Don’t feel like cooking but still want to eat a delicious meal?

Or perhaps company is suddenly coming for dinner? 

This is your recipe! 

This scrumptious chicken recipe has been passed along to countless friends and family members over the years, without the need for a recipe card. (Or text, email, or link, as the case may more often be today!)

It’s that simple.

The chicken is also easy to make for one person or a crowd, and leftovers can be enjoyed in so many ways.

For added value, you can use the marinade for vegetables and grill them at the same time. Suddenly, you have a whole meal! 

The marinade consists of equal parts of three basic ingredients:

  • lemon juice
  • soy sauce
  • olive oil

So simple but everyone always raves and asks for the recipe because the flavors taste complex, betraying the recipe’s utter simplicity.

I’ve mentioned this stellar recipe on the blog under a different name, thanks to a family member assigning it her own name tied to a favorite vacation cookout spot.

The marinade is also mentioned under a name coined by a friend, who claims it to be “the essential marinade.” I’m not arguing that point or the creative names, but somehow, it seemed a like a miss that the recipe as I have referred to it for decades did not have a proper home on this blog.

Until now!

The backstory is short and sweet. After enjoying the most succulent grilled chicken several times at our friends’ house years ago, I asked our host what she put in the marinade.

Given the flavor, I fully expected a long list of ingredients.

“It’s easy,” she replied. “Just remember a third, a third, a third. The marinade is nothing more than equal parts of three ingredients: lemon juice, soy sauce, and olive oil.”

Mind blown!

Equal parts of three basic ingredients create the most flavorful, versatile marinade. Make the recipe once and you’ll never forget it!  

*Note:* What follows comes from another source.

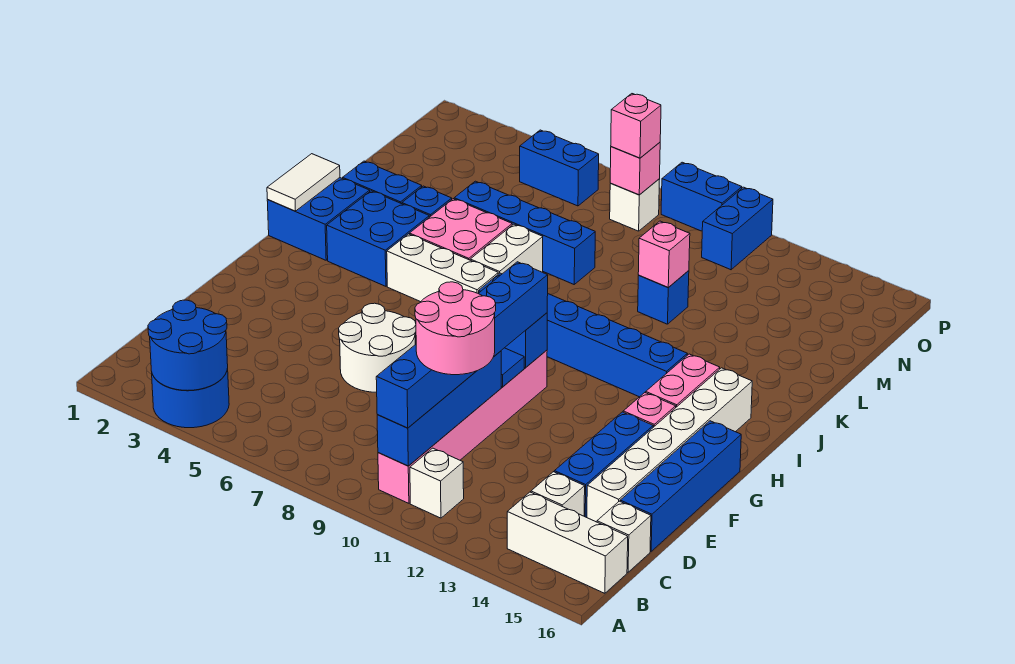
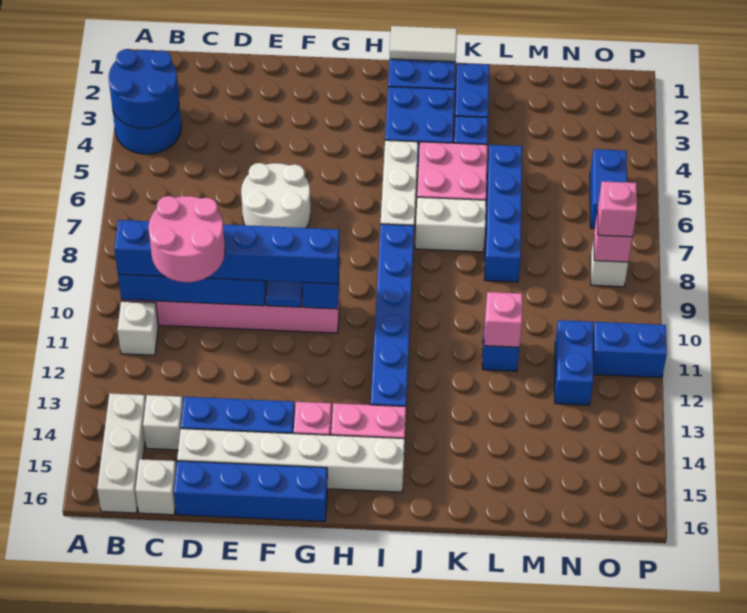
blue brick P9:P10 level 1 -> blue brick N11:N12 level 1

Freshly squeezed lemon juice will deliver the best results. I’ve tried this recipe with lime juice instead of lemon juice, and while it works, I do prefer lemon. In a pinch, I’ve used a mix when I didn’t have quite enough lemon juice on hand.

Equal parts of three basic ingredients create the most flavorful, versatile marinade. Make the recipe once and you’ll never forget it!  

The trick for the best tasting chicken is to let it marinade for at least 4 hours and up to all day. On many occasions, I’ve let the chicken steep all night.

In that case, the lemon juice (which, for best flavor, should be freshly squeezed) may make the chicken look partially cooked, but don’t worry. Simply grill as usual. The chicken will turn out just fine.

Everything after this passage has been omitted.